医療系大学教員が科学的な思考で統計解析計画書の作成、データ分析、結果の考察を行います
業務内容
臨床研究を含めたあらゆるデータ分析を得意としています。これまでに自身の臨床研究や企業からのアンケート調査を計画・実施し、学術論文として投稿した経験が多数あります。
- 強みや経験
医療従事者として医療現場での実務経験があります。実験データ、臨床データ及びビッグデータを使った解析により、学会発表や論文執筆(英文・和文)の経験が多数あります。また、某有名アンケート調査会社からの統計解析計画書の作成、データ分析の経験があります。

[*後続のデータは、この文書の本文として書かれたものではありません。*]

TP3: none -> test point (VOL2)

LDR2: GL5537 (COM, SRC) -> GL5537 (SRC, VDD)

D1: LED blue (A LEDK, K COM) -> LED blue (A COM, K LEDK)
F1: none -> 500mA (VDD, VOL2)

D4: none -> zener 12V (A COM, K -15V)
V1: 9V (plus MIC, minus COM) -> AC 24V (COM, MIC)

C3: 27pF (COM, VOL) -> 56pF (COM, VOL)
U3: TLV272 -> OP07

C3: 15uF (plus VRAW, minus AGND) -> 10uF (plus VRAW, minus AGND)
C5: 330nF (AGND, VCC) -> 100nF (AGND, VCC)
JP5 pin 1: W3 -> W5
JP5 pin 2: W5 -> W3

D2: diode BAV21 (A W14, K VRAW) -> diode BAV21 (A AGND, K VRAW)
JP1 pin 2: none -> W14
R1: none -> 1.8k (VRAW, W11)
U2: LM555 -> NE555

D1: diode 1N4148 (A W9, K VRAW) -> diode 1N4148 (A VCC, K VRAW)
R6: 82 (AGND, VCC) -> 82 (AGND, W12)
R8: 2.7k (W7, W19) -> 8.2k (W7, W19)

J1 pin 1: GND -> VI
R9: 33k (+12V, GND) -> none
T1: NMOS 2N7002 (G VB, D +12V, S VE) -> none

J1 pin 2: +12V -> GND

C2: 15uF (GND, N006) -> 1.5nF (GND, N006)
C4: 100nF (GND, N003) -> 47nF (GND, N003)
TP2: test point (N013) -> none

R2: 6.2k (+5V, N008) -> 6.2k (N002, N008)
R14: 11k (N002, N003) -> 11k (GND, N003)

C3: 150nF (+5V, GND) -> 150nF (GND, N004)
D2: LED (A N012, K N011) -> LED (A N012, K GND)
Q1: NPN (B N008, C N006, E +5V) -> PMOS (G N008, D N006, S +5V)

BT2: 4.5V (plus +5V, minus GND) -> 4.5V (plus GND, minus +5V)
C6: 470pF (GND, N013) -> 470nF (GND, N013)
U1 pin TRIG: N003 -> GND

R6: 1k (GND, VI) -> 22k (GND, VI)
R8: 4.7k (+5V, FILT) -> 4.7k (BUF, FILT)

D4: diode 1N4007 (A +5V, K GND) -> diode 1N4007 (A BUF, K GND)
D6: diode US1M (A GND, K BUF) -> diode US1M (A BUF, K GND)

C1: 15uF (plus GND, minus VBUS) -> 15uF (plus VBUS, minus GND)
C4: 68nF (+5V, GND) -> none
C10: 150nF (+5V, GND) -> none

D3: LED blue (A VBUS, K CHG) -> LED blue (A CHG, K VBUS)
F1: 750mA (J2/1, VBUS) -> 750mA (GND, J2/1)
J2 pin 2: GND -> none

具体的には、R、python、JMP(SAS)を使って次のような解析、モデル構築を行うことができます。
- 群間の有意差検定全般
- クラスター解析
- 主成分分析
- 重回帰分析
- 多変量ロジスティック回帰分析
- 生存時間分析(カプランマイヤ―曲線の作成、ログランク検定、Cox比例ハザードモデル)
- 各種機械学習モデル(決定木分析、ランダムフォレスト回帰分析・分類、SVM、ニューラルネットワークモデルなど)の構築とバリデーション(ブーストラップ、k分割クロスバリデーション)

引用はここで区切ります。